Early Minnesota
Seth Eastman, The Falls of St. Anthony, 1848, Anonymous lender
Seth Eastman, 1808-75
The Falls of St. Anthony, 1848
Oil on canvas
Anonymous lender

The westward expansion of the United States during the first half of the nineteenth century generated explosive growth in the Minnesota Territories. Once the preserve of French voyageurs and fur traders who had forged collaborative working relationships with the native population, this region of seemingly limitless natural resources, of fertile prairies and virgin timberland, beckoned waves of settlers seeking a new life and economic opportunity.

A need for geographic and topographic information, together with an overarching curiosity about the region and its inhabitants, propelled a succession of adventurous draftsmen and artists eager to be the region's first visual interpreters. The first to arrive (most notably George Catlin, Charles Bodmer, Seth Eastman, John Mix Stanley, Edward Thomas, and Frank B. Mayer) rushed to document the native peoples and their customs. Each realized it was only a matter of time—a very short time—until life as the native people knew it would be irretrievably lost.

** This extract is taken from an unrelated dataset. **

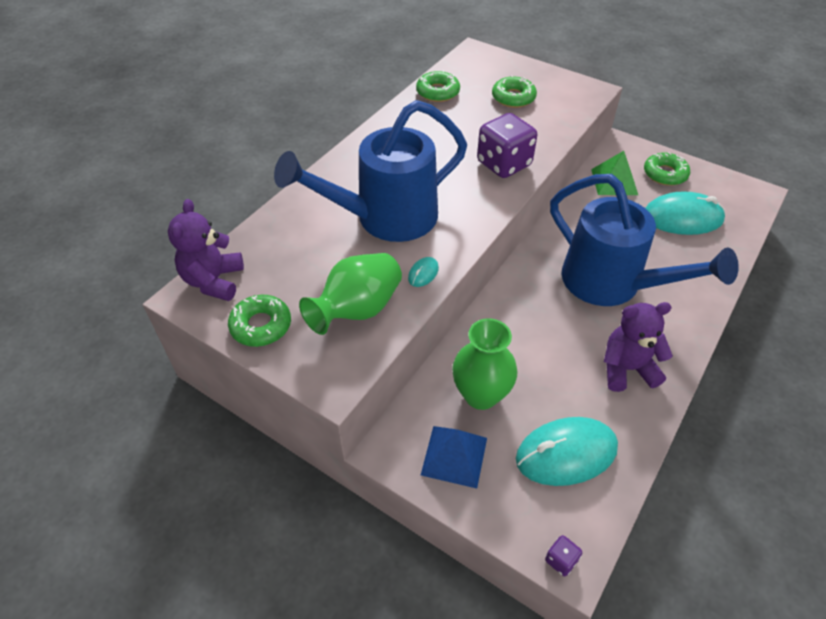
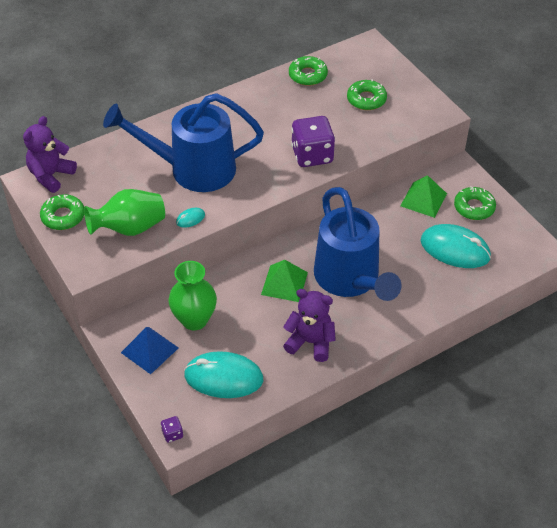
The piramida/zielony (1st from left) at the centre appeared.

By midcentury, Minnesota was caught up in rapid transition on several levels, particularly sociological and economic. Clearly, the commercial harvesting of lumber was the chief cause of such accelerated change. The region offered stands of virgin forest and a waterway—the Mississippi—that made lumber's conveyance to mill and market economically efficient. Inevitably, the service industries that grew up to support logging transformed the unspoiled settings adjacent to the river. Settlement on the west bank of St. Anthony Falls went from one house in 1850 to a whole town (Minneapolis) by 1859, and sawmills, foundries, shingle machines, and lath factories operated at full tilt. Such rapid changes fascinated artists, photographers, and the public alike in the second half of the century—as evidence of a march toward progress through the civilization of untamed land and the harnessing of nature's seemingly limitless power.